Com esse cenário em vista, o Banco Central anunciou, nesta quarta, 22/4, a versão 7.0 do Manual de Escopo de Dados e Serviços do Open Finance. A atualização substitui completamente a versão 6.0, divulgada em janeiro de 2025, mantendo a base estrutural anterior, mas trazendo ajustes direcionados à evolução dos serviços de pagamento dentro do ecossistema.

Entre as principais mudanças está a introdução de um novo conjunto de dados e exigências voltadas à chamada “jornada otimizada” de iniciação de transação de pagamento. Esse modelo combina a iniciação de pagamentos com o compartilhamento de informações, permitindo maior integração entre instituições e reduzindo etapas ao longo da experiência do usuário.

Na prática, a novidade amplia as funcionalidades do Open Finance ao estabelecer diretrizes mais detalhadas sobre como dados e serviços devem ser organizados nesse tipo de operação. A padronização cria condições para que instituições ofereçam pagamentos iniciados de forma mais fluida, com menor fricção ao longo do processo. A inclusão de um tópico específico sobre o tema sinaliza um direcionamento regulatório para consolidar casos de uso mais avançados, especialmente aqueles que integram dados financeiros com a execução de pagamentos.

O contraste com a versão anterior evidencia essa mudança de foco. A versão 6.0 havia promovido uma ampliação significativa no escopo de dados, incluindo novos campos e categorias. Entre os pontos adicionados estavam informações relacionadas à portabilidade salarial, padronização da identificação de transações conforme a visualização do cliente, além da criação de campos como “data de atualização do saldo” e “justificativa de limite zerado” em cartões de crédito. Também houve expansão para áreas como investimentos, câmbio e diferentes modalidades de pagamento.

Outro aspecto relevante da versão 6.0 foi a retirada da classificação de campos opcionais, tornando obrigatória a implementação de todos os dados previstos no manual.

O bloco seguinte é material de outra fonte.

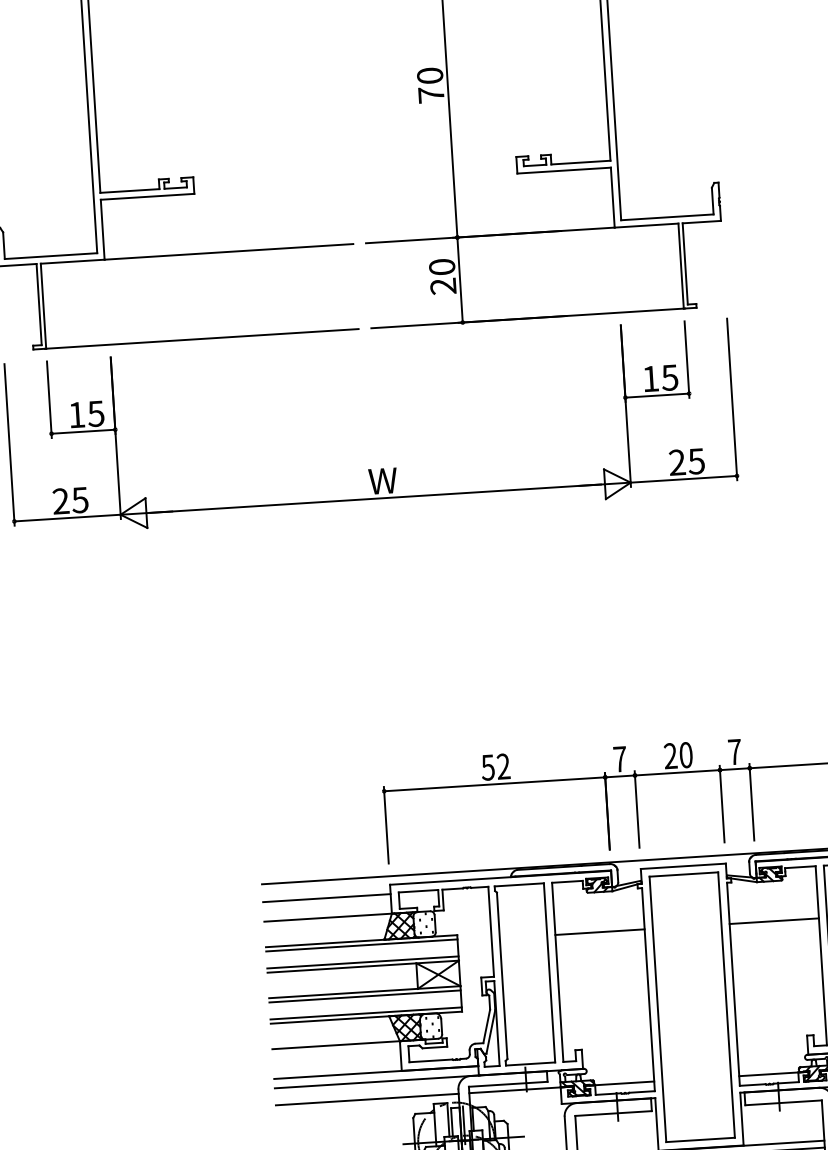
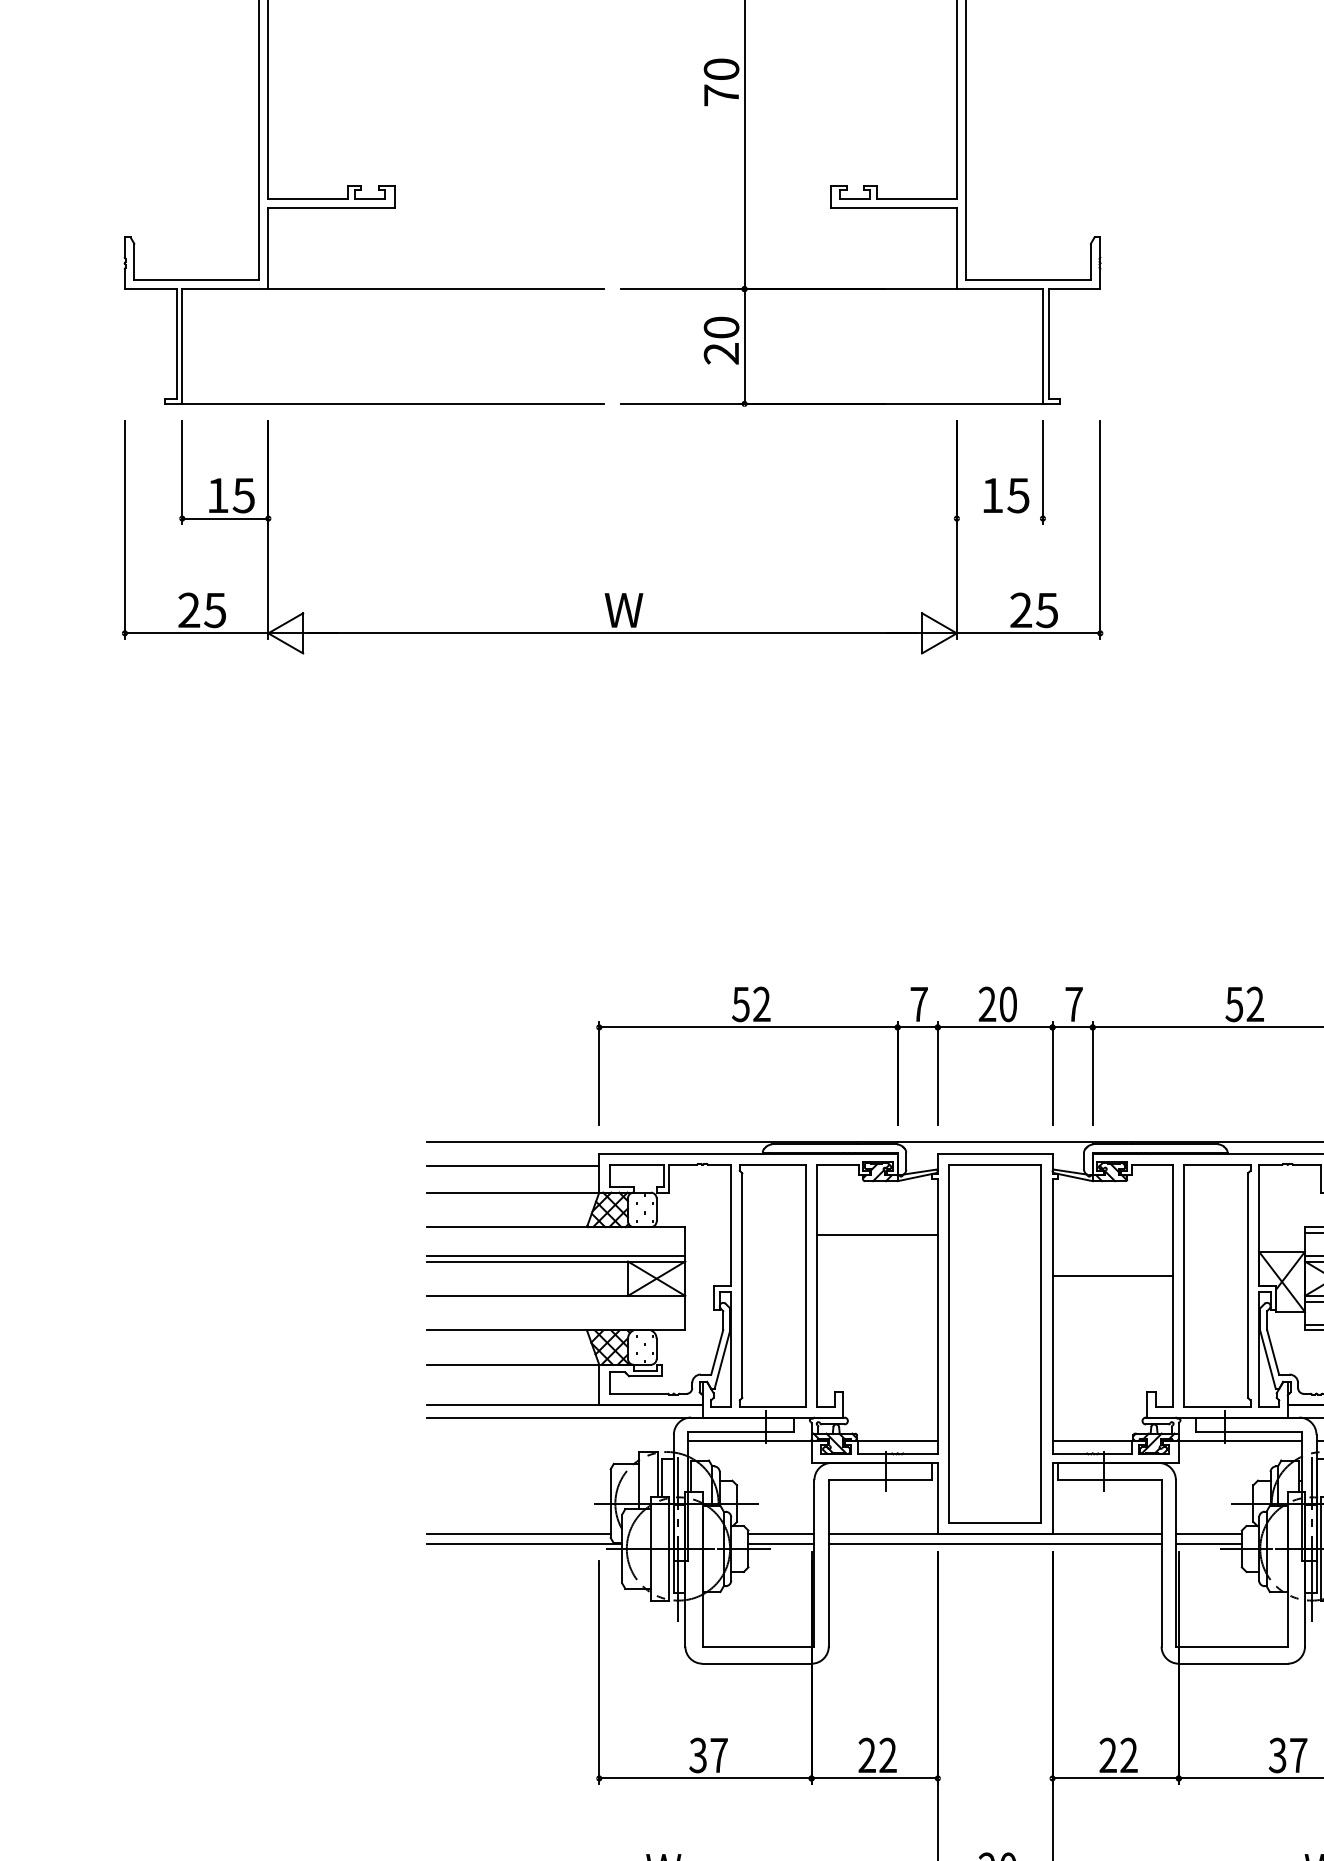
line: (656, 395) -> (999, 518), removed
line: (774, 921) -> (1112, 1276), moved
line: (362, 945) -> (556, 1232), removed
line: (365, 996) -> (556, 1301), removed
line: (366, 1013) -> (556, 1324), removed
line: (367, 1099) -> (550, 1440), removed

Essa mudança elevou o nível de padronização exigido das instituições participantes.

Diferentemente desse movimento mais amplo de expansão de dados, a versão 7.0 apresenta uma abordagem mais direcionada, concentrando esforços na evolução de um serviço específico. A atualização indica uma transição do Open Finance brasileiro, que sai de uma etapa focada em estruturação e padronização para avançar na melhoria da experiência do usuário e na integração entre serviços financeiros.